No. Members of Al Qaeda were working with the US government. For the 9/11 attack, they worked with FBI & CIA, trained on US Air Force bases. http://pilotsfor911truth.org/forum/lofiversion/index.php?t56.html. Initially, 'the base' was a database of fighters in Afghanistan that trained, with US support, to oust the Soviet Union. Then, later, the US worked with the same forces in Yugoslavia. http://www.globalresearch.ca/index.php?context=va&aid=2769
See my reply above at 10:40 am.
Except AQ was never part of the government in Afghanistan, or any other nation state. So the U.S. has thrown its armies against a non-state actor that has no boundaries, no nation, no government. And all the U.S. has succeeded in doing is the equivalent of throwing gas on an oil fire. And in Afghanistan all the U.S. is doing is fighting a civil war against religiopolitical rebels on behalf of a corrupt government, and basically accomplishing nothing against AQ,which, according to U.S. military intelligence, isn't even in Afghanistan. The breadth and depth of the decade long clusterfuck in which the U.S. has engaged leaves rational minds breathless. The crazy minds, especially those in D.C., are merely panting heavily from all their cheering.
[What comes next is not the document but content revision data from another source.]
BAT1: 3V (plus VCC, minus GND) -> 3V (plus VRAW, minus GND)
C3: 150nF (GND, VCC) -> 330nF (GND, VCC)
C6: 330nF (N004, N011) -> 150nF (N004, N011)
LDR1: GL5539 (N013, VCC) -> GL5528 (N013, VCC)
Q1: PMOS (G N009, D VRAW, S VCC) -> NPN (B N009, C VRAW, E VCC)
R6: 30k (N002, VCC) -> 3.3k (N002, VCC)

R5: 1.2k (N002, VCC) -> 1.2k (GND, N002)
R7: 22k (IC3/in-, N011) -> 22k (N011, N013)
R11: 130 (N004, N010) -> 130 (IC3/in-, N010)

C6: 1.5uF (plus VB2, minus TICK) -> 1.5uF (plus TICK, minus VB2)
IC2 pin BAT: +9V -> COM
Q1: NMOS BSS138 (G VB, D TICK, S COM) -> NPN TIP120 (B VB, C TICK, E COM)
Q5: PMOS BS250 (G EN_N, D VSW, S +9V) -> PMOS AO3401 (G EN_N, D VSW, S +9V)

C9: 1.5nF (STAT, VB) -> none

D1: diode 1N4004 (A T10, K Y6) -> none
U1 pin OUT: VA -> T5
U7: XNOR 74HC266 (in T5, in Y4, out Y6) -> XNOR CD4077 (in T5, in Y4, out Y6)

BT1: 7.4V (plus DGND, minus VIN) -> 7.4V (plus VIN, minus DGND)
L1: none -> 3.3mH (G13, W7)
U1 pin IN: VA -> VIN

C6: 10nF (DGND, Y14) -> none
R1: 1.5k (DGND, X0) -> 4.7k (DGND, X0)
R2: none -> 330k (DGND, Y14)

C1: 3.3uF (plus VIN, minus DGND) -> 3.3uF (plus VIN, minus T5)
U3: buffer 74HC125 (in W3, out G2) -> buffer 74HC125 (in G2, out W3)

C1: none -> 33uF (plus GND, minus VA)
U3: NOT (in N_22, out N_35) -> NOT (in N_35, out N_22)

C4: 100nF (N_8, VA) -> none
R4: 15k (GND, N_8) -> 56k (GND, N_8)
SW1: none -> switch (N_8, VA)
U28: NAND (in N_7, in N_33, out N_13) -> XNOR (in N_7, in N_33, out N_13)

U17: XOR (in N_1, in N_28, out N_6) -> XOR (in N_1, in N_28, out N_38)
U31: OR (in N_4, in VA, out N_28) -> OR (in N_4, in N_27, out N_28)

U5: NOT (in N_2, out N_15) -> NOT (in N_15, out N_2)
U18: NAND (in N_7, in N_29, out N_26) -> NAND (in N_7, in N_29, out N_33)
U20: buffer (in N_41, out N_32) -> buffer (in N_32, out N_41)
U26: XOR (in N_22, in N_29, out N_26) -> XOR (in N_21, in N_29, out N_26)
"The breadth and depth of the decade long cluster fuck in which the U.S. has engaged leaves rational minds breathless."
But, the wars are for control of oil. Operation Iraqi Liberation comes to mind. And in the book "Taliban," we see that the oil interests in the USA have had a long time dream of building an oil and gas pipeline across Afghanistan.
Karzai was Unicol's president in Afghanistan before the military moved in.
War's and conquest being an uncertain endeavor, the events in Central Asia and Iraq make sense to me.
It just has not worked out like the idiots in Washington believed it would.
I am very curious about the coming federal elections. Will people overturn congress? Will congress be replaced with third party candidates? Will the right wing take over?
I am very pessimistic about the future of our nation. But, the stock market is doing great. So the owners of the country are now very happy.
Sadly, your comments are right on the money. Since most of the imbeciles that comprise the electorate think that the last 9 years have been about 911 rather than oil, the chances of our foreign policy changing are nil.
Except AQ was never part of the government in Afghanistan, or any other nation state.
---------------------------------------
According to wikipedia:
"...Al-Qaeda enjoyed the Taliban's protection and a measure of legitimacy as part of their Ministry of Defense, although only Pakistan, Saudi Arabia, and the United Arab Emirates recognized the Taliban as the legitimate government of Afghanistan."...
http://en.wikipedia.org/wiki/Al-Qaeda
'AQ' as you so quaintly put it was created, funded, trained, armed and supported by the CIA via Pakistan and it's ISI.
So 'AQ' is an arm of -A- government. Just not Afghanistan's.
The United States is not in legitimate self defense. We were not attacked by Iraq, Afghanistan, Somalia, Yemen or Pakistan. The events of 9/11 were not a foreign terrorist attack on our nation because of our great freedoms that they resent. It was the end of our great freedoms and the fall into fascism in our country.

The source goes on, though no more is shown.